This is a repost of a piece I wrote quite a while ago. I just watched Neil Gaiman’s “Make Good Art” speech again (for the I-don’t-know-how-many)th time. And this taps into some of my thoughts lately on writing and priorities. So I just wanted to share for those of you new to the blog.
I’ve been thinking about goals lately and about what I want out of my writing career. I’ll tell you that, personally, I know quite a few writers. I count many as friends. Some of them you’ve never heard of, and some of them I’m fairly positive you have. Most of these people are working at different levels in their career. Writing their first book. Writing their twentieth. Looking for an agent. Looking for a film deal. Looking for the internal fortitude to take the next step, whatever that may be.
Wherever we are, we’re all working and creating and taking the same journey, though in completely different ways. We’re all working toward our personal goals.
I’ve talked here before about Neil Gaiman’s exceptional commencement address to the University of the Arts in Philadelphia. Honestly, if you are a creative person of any kind, you need to watch or read it here. In that speech, Gaiman talked about how he saw his goals as a writer.

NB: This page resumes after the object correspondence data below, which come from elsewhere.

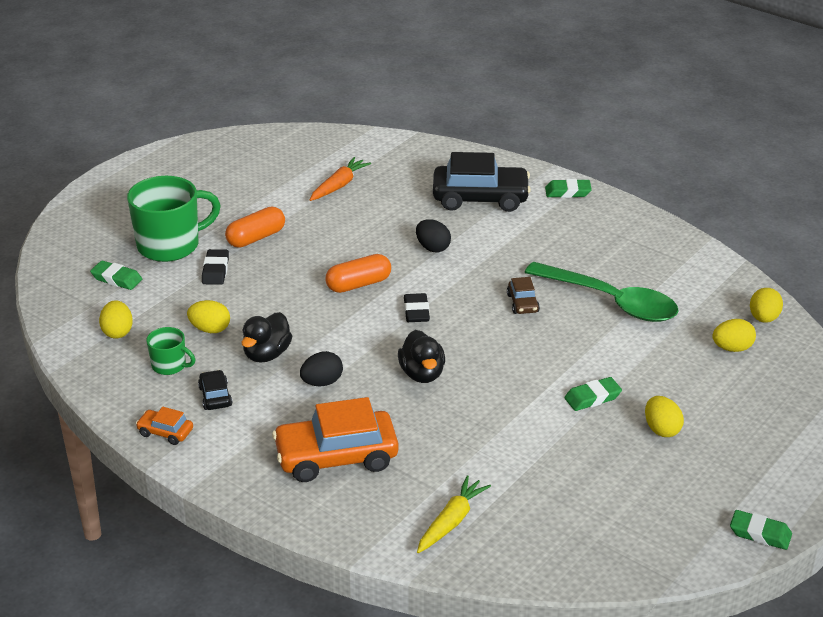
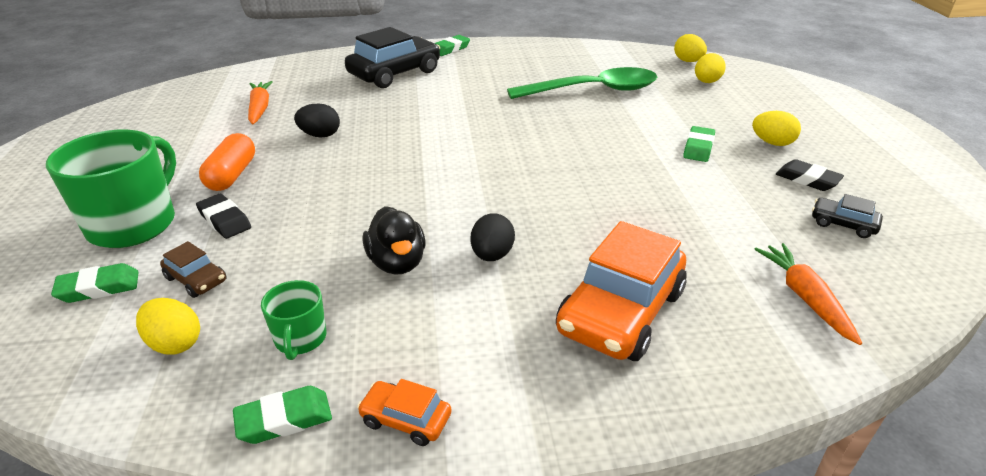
camera: 45 degrees left, 0 degrees up
(165, 432) = (406, 419): orange car -> orange car turned 45 degrees clockwise
(170, 365) = (300, 339): green mug -> green mug turned 105 degrees clockwise
(210, 329) = (297, 275): yellow egg -> none
(215, 396) = (405, 337): black car -> black car (843, 224)
(358, 284) = (392, 164): orange capsule -> none
(416, 311) = (475, 159): black eraser -> black eraser (807, 179)
(422, 374) = (561, 199): black duck -> none
(432, 248) = (412, 114): black egg -> black egg (320, 135)
(451, 521) = (804, 297): yellow carrot -> orange carrot
(522, 303) = (541, 117): brown car -> brown car (196, 279)
(760, 533) = (945, 168): green eraser -> green eraser (284, 419)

“Something that worked for me was imagining that where I wanted to be – an author, primarily of fiction, making good books, making good comics and supporting myself through my words – was a mountain. A distant mountain. My goal.”
I don’t think that you need to write down a detailed list of what you want to accomplish as a writer or an artist. You certainly may if that is what motivates you, but if you’re like me, you may not have specific goals, only general ones:
- I want to tell stories.
- I want to write better every day.
- I want to be able to pay my rent and buy groceries.
- I don’t want to be bored.
Being a writer is my mountain. My goal. And as I continue on in this very busy, very noisy world, I have to ask myself, “How I am going to get there?”
“And I knew that as long as I kept walking towards the mountain I would be all right. And when I truly was not sure what to do, I could stop, and think about whether it was taking me towards or away from the mountain.”
Is the next step you’re considering going to take you closer to your personal mountain? Or further? It’s very easy to be distracted. There are personal and family obligations that are not optional. But there are many, many social or professional obligations that are. How much time to you spend reading blogs? How much time do you spend on social networks? How much time do you spend studying about writing when you could be actually writing?
“I said no to editorial jobs on magazines, proper jobs that would have paid proper money because I knew that, attractive though they were, for me they would have been walking away from the mountain. And if those job offers had come along earlier I might have taken them, because they still would have been closer to the mountain than I was at the time.”
See, for a long time, I spent many hours a day trolling through the internet, reading excellent blogs or journals, finding those writers who had been on this publishing journey before me. I was learning. I was gleaning the information from this source and that experience. I had a list of sites that I checked, some of them daily, so that I could keep up with current publishing news. At that point in my journey, those things moved me toward my mountain.
Then, I published my first book. And most of those sites told me that I needed to maintain this blog presence or build that audience or promote in that community. And I did some of that. And those efforts (with varying success) moved me closer to the mountain.
So, I published my second book. (And it was no less nerve-wracking than the first.) And then I published my third and my fourth and my fifth. And through those months, I learned that, when things got too distracting, too overwhelming, or simply too complicated, I turned back to advice I heard from this man when I first started my journey: Focus on writing the next thing.
Because writing more will always lead me closer to the mountain. Though I took a degree in English, I never studied creative writing formally. Like Gaiman, “I learned to write by writing.” So how do I get better? I write more. And I keep writing.
Soon, I found that I wasn’t reading as many blogs or websites or journals because… they were no longer moving me toward my mountain. In my own body of work, I struggle with the idea of going back and re-editing my first book, A Hidden Fire. There are things about it that I know could be improved and, as an independent author, I could update the file easily. It’s tempting for my own ego, but I’m not sure whether it moves me toward the mountain or is just a distraction. (I’m still debating this, by the way, so feel free to weigh in with your comments.)
In conclusion, ask yourself today: Are the steps I’m taking in my journey moving me closer to that mountain? Or are they a side trip? A distraction? And don’t be afraid to say yes, but I’m going to do it anyway. Some people prefer a more meandering path, and that’s your prerogative. If you’re smart and observant, you’ll learn things either way.
But don’t stray for too long. Keep moving toward your personal mountain. Keep working. Keep learning. Mostly, keep writing or creating. Gaiman said it better than me:
“And now go, and make interesting mistakes, make amazing mistakes, make glorious and fantastic mistakes. Break rules. Leave the world more interesting for your being here. Make good art.”